The importance of higher, intense Meditation

The importance of higher, intense Meditation

As you know, our cultures and societies are becoming more distracted and fond of escapism via external stimulation. Accordingly, you will find that modern spiritual and meditation techniques tend to make sacrifices, muting or discarding the lofty objectives declared in the ancient texts, slowing down progress, putting a ceiling on our endeavour.

Worse still is the creation a false belief that the outcome to be sought is a passive, one-with-everything stupor, from which nothing of importance can be realised or utilised in this world.

Meditation techniques are wide and varied. Some prioritise the emotional nature, some the intellect, but you will see that as you go back further and further through the millennia that eventually the two sides unite. There is a lucid and rational model of the psyche and the cosmos that harmonises all disparate and disconnected aspects.

You can start here. You can begin meditation in its deepest sense from the outset rather than wading through reams of new age confabulation.

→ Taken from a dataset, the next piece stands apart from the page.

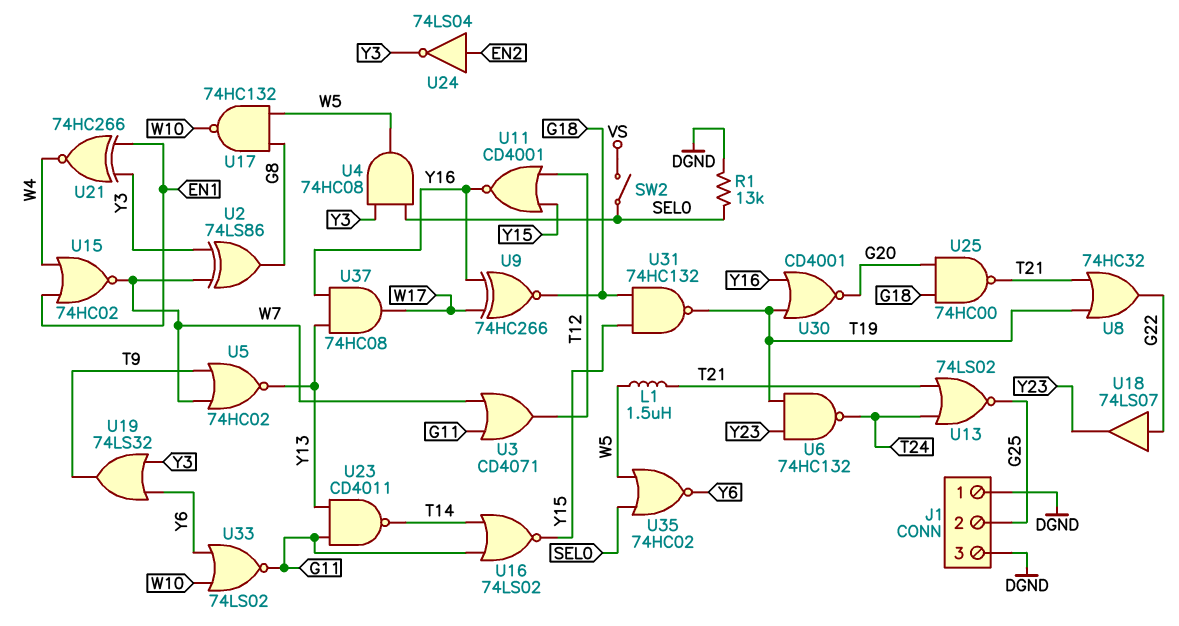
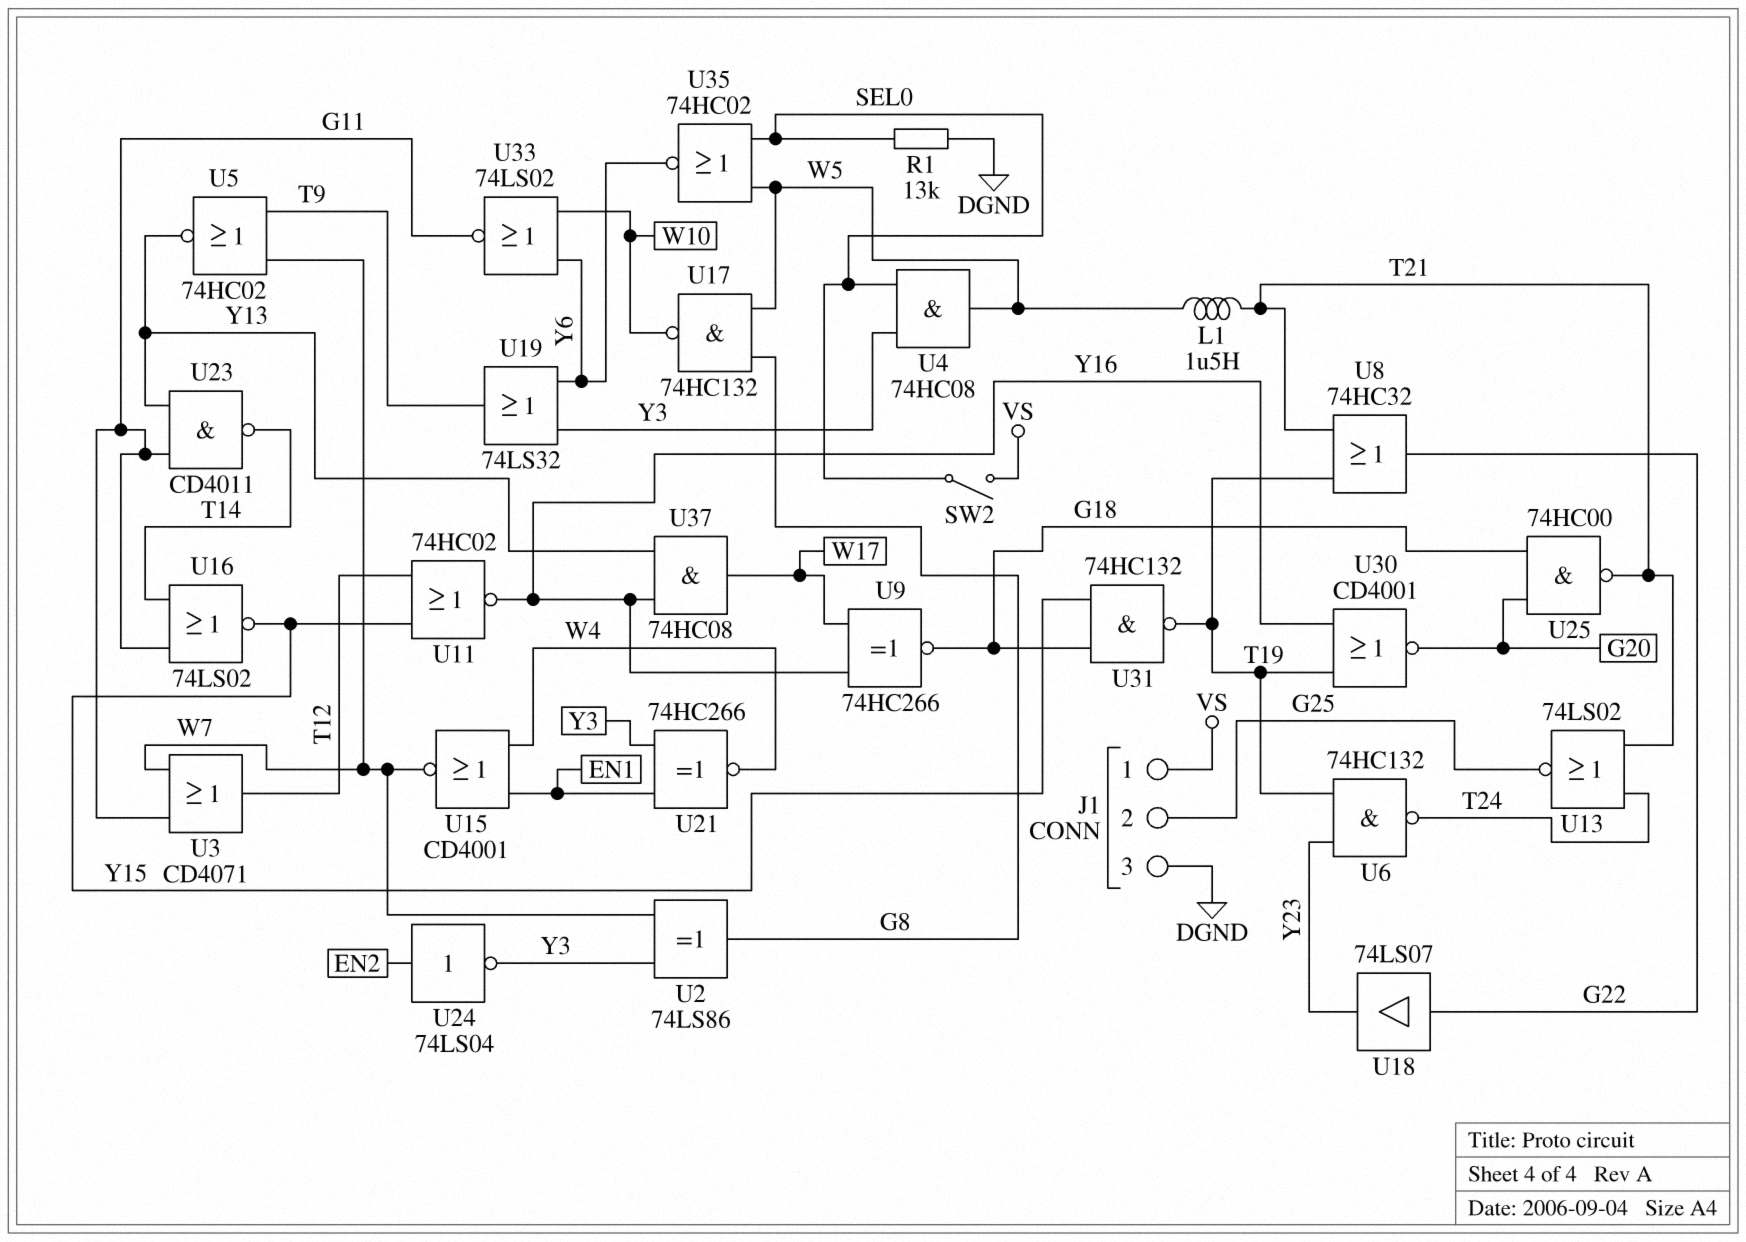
J1 pin 1: DGND -> VS
U11: NOR CD4001 (in T12, in Y15, out Y16) -> NOR 74HC02 (in T12, in Y15, out Y16)
U15: NOR 74HC02 (in EN1, in W4, out W7) -> NOR CD4001 (in EN1, in W4, out W7)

It is through the techniques described in Vedanta and ancient Yoga that knowledge in its highest sense, and healing of the selves occurs. The vehicles of physical existence are purified and made sensitive, a stream of information from the object of your meditation comes into your awareness. You can select the object to be meditated upon, it can be something as simple as a task or problem in your life, something with which you are curious or fascinated, or if you find yourself with the time and capacity to tackle metaphysical or spiritual realms, you could choose an object like the nature of the manifested universe, the all pervading consciousness, or an image of the divine if you are so inclined.

This is how we accomplish the noble goals, the ideas that inspired teachers throughout human history have hinted at. This is how we make fundamental shifts in ourselves and the world. By redirecting our active extroversion into active introversion.